Later that afternoon Jimmy and I went out to the Pernier composting site, now also being used as a garden where SOIL experiments with growing various crops with and without compost. I took some pictures of the manager and another SOIL employee shoveling compost from the bed of a truck, as well as of the garden itself. I also did a couple of headshots of the manager, on his initiative. We then briefly went back by the office before heading off to speak to the proud owner of an EcoSan household toilet in the St. Etienne II neighborhood.
Jocelyne Augustin, who is probably around 30 years old and has two daughters, Standale, 12, and Pialuzzi, 7, has had her toilet for six months and is satisfied with its performance. “At first I was afraid it would smell, but it doesn’t,” she said. The toilet itself is basically a laminated wood box with room beneath the seat for one five gallon bucket for solid waste, and one one-gallon jug for urine. After each use the person who just used the toilet spreads bagasse, or shredded dried sugar cane or peanut shells, over the waste to initiate the composting process and vitiate odors. SOIL changes out the buckets and replaces the bagasse every two weeks. For 100 gourdes, or about $2, a month Jocelyne believes she’s getting a fair deal to have a private indoor toilet, which she admitted was strange at first.
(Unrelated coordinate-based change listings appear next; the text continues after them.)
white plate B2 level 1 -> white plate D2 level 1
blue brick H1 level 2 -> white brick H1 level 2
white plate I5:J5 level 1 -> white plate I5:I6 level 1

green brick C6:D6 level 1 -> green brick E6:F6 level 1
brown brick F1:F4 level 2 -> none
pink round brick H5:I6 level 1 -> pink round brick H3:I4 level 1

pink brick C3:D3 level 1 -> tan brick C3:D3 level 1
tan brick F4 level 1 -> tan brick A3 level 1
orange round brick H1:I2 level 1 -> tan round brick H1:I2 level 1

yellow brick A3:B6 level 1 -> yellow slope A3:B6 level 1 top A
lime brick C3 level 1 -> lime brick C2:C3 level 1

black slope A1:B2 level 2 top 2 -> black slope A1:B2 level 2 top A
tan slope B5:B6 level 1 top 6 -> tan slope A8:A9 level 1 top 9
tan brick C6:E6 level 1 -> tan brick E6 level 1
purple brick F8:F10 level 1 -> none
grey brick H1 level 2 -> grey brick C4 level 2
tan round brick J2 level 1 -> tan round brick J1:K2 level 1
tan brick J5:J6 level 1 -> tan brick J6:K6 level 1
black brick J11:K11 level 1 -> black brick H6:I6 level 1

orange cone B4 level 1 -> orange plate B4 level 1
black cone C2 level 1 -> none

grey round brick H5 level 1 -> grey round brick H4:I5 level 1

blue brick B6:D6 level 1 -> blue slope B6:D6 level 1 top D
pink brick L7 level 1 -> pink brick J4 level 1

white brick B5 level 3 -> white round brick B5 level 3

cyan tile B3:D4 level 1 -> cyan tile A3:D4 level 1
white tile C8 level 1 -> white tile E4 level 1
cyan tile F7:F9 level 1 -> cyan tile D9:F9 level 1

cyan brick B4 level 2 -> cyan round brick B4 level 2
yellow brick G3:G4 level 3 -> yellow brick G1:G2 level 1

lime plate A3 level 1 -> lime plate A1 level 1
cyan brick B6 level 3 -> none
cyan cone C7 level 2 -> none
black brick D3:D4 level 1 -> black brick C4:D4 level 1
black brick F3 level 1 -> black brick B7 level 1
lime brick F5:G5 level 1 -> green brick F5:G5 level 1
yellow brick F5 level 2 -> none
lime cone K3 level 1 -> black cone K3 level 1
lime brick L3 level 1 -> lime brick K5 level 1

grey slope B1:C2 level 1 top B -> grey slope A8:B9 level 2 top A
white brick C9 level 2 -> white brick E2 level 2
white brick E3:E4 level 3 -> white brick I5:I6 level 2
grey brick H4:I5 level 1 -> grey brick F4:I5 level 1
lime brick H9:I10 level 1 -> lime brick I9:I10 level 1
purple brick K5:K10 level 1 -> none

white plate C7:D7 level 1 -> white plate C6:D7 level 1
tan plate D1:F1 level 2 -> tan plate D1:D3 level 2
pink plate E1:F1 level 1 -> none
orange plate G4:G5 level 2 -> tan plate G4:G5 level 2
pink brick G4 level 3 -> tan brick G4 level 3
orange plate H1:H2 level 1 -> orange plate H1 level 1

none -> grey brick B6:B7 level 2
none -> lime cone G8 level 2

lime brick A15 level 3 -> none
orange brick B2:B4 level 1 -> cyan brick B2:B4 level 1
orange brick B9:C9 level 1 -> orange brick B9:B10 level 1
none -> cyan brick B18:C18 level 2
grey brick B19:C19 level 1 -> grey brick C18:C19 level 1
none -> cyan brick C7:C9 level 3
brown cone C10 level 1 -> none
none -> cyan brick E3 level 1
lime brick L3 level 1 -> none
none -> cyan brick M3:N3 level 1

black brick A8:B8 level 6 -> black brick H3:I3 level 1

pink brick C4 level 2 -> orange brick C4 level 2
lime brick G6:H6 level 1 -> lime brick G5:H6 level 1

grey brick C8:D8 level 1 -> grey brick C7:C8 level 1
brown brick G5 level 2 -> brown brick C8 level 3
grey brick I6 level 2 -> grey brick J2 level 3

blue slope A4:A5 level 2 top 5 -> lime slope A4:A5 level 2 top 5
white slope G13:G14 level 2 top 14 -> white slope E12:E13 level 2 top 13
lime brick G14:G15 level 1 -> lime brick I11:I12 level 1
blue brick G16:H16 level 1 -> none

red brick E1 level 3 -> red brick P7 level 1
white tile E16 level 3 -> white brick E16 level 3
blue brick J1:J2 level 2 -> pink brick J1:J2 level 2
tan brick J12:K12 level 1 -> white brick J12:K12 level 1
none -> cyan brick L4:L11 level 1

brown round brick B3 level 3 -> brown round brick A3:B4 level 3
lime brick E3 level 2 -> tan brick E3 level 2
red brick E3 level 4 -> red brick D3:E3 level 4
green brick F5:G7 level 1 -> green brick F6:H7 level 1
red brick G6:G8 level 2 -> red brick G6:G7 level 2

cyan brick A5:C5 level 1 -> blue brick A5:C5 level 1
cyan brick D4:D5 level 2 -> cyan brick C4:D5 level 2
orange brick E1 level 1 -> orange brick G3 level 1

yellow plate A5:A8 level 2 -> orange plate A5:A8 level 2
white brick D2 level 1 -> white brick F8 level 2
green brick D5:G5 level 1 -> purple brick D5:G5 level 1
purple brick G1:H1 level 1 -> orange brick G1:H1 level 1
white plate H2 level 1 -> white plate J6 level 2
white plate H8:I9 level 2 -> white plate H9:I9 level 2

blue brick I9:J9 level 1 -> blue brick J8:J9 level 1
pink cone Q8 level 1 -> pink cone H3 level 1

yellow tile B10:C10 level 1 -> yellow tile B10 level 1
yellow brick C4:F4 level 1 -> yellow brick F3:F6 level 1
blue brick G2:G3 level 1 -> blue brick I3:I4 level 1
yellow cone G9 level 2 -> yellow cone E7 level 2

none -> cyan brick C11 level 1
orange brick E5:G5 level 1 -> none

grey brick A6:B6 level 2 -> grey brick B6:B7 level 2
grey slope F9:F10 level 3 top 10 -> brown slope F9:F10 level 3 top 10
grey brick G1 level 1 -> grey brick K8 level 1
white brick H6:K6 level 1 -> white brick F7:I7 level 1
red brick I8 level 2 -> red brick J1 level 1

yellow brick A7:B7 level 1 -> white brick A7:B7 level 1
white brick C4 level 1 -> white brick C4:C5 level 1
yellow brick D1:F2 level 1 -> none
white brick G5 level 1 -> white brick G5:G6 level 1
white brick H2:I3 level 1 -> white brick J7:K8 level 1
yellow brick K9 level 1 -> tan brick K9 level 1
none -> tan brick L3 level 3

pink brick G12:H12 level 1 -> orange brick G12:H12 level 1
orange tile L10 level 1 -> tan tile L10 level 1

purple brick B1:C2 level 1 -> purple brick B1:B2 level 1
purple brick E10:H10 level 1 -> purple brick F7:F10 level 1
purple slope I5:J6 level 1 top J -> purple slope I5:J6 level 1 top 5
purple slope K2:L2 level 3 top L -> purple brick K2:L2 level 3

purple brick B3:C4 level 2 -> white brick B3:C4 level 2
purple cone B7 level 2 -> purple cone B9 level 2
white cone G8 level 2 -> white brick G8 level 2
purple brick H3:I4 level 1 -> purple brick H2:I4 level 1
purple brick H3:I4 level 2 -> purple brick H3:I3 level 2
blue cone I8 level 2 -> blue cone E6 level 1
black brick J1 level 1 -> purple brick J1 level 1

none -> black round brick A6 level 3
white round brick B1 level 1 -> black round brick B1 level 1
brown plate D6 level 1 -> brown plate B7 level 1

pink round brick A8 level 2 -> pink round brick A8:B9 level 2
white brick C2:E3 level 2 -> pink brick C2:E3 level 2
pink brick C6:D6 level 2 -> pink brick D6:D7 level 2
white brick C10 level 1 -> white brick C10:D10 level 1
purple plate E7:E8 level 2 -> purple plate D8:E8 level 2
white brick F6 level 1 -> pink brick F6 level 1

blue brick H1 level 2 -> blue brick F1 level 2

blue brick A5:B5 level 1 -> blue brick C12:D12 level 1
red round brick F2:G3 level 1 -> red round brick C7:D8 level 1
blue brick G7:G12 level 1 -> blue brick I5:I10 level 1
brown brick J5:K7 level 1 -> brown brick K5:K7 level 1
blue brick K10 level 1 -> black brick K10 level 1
I spent the next morning, my last in Port-au-Prince before flying to Cap-Haitien for a couple of days, taking portraits of the staff in the garden. This turned out to be big fun as a combination of Sasha, Tracy Thompson, a Program Assistant from Cap Haitien who was photographing the whole scene, and the staff waiting to have their pictures taken all helped enliven the proceedings. The waiting staff in particular was intent on making the current subject laugh while being photographed, sometimes using downed palm branches and other found items as aids. I generally took three or four pictures of each person, their expressions almost always ranging from very to not very serious over the course of the series.
After the photo shoot, Jimmy and I took a fairly long drive out to Titanyen, a government run and, in fact, one of only three waste treatment plants in the country besides SOIL’s. SOIL is considering trying to get a contract with the government to compost the waste that goes to Titanyen. One problem is that there is a lot of garbage, such as various kinds of plastic and cans, in the waste, but Sasha is confident that it can be filtered out. At any rate, it would be a significant expansion of SOIL’s operations should a deal be struck.
I finished up my time in Port-au-Prince in Cite Soleil. Jimmy and I went out to check the SACALA/Pax Christi Ayiti garden, which was much improved from my last visit, and some communal toilets. These four toilets, each in a porta-potty shell, are each shared by three or four families, each of which has a key to the padlock on the door. SOIL replaces the drums every two weeks for a small fee, but the maintenance of the actual toilets is the responsibility of the families. The spic-and-span toilets and hand-washing station reflect the pride the families take in them, and contrast sharply with the general atmosphere of Cite Soleil.